Haddad-Adel served at the Majlis for thirteen years, over four terms. He officially ranked as the 33rd candidate of Tehran in the 2000 parliamentary election after recounts by the Council of Guardians which led to an annulment of 700,000 Tehrani votes and the removal of Alireza Rajaei and Ali Akbar Rahmani from the top 30, and the withdrawal of Akbar Hashemi Rafsanjani. Haddad-Adel collected the most votes from Tehran four years later, while most Tehranis refused to vote in 2004 election because many reformist candidates where not allowed to run. He was supported by the Abadgaran alliance and became the Speaker of Parliament for one year beginning 6 June 2004, with 226 votes out of 259, running unopposed. He became the first non-clerical speaker since the revolution. Since 2008, he has been the advisor to the Supreme Leader Ali Khamenei. In 2012, he ran for the Majlis speakership, but lost the bid.
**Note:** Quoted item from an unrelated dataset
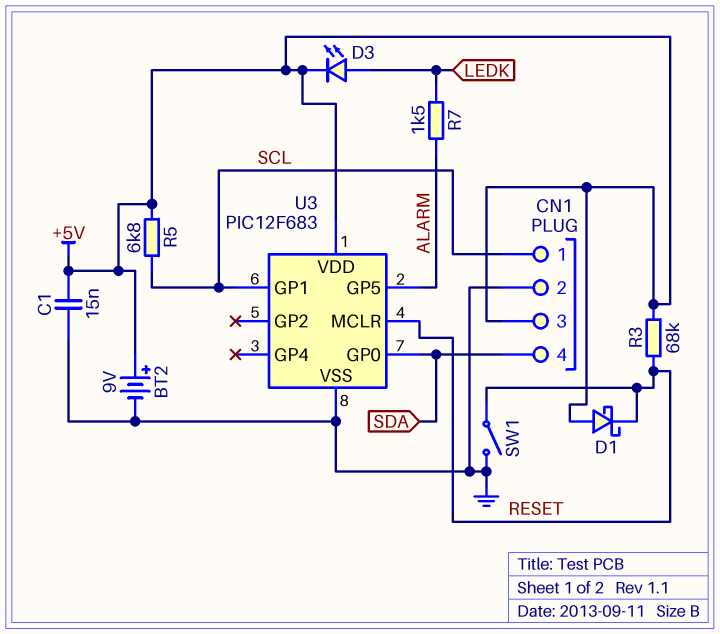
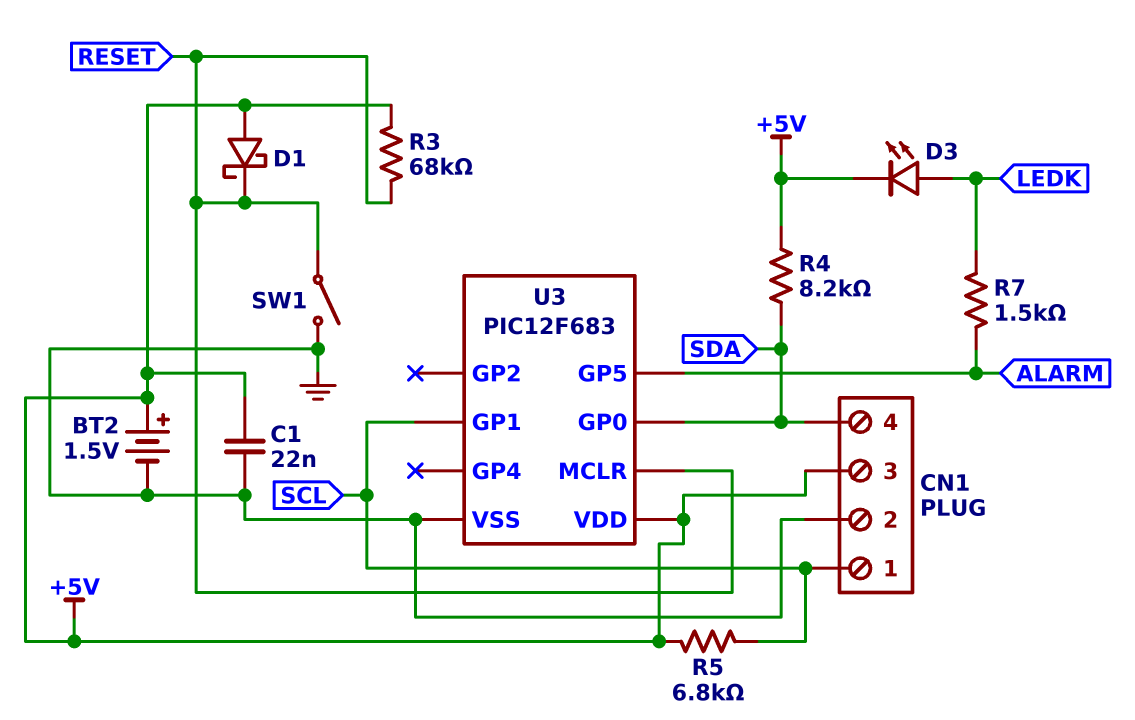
BT2: 9V (plus +5V, minus GND) -> 1.5V (plus +5V, minus GND)
C1: 15nF (+5V, GND) -> 22nF (+5V, GND)
R4: none -> 8.2k (+5V, SDA)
He is also a member of the High Council of Cultural Revolution and the Expediency Discernment Council.

Speaker of Parliament
As the speaker of Parliament, he condemned the bombing of Samarra. He added that Islamic countries must promote solidarity through guaranteeing unity and security against common enemies. He is the first senior Iranian parliamentary official to hold negotiations with both his counterpart in Cairo and President Mubarak after the Islamic revolution.

Presidential candidacy

Haddad-Adel run for office in the presidential election held in July 2013. He formed a coalition named 2+1 with Mohammad Bagher Ghalibaf and Ali Akbar Velayati in October 2012 to one of them be the coalition's candidate in the upcoming election. He was registered as a presidential candidate and was approved to run in the election by the Guardian Council, a vetting body of clerics and jurists, along with seven other men. 
He withdrew his candidacy from 14 June presidential election on 11 June. He said in a statement carried by the semi-official Mehr news agency:"With my withdrawal I ask the dear people to strictly observe the criteria of the Supreme Leader of the Revolution (Khamenei) when they vote for candidates."

He did not endorse a single candidate, but called for a hardline conservative victory. "I advise the dear people to take a correct decision so that either a conservative wins in the first round, or if the election runs to a second round, the competition between two conservatives."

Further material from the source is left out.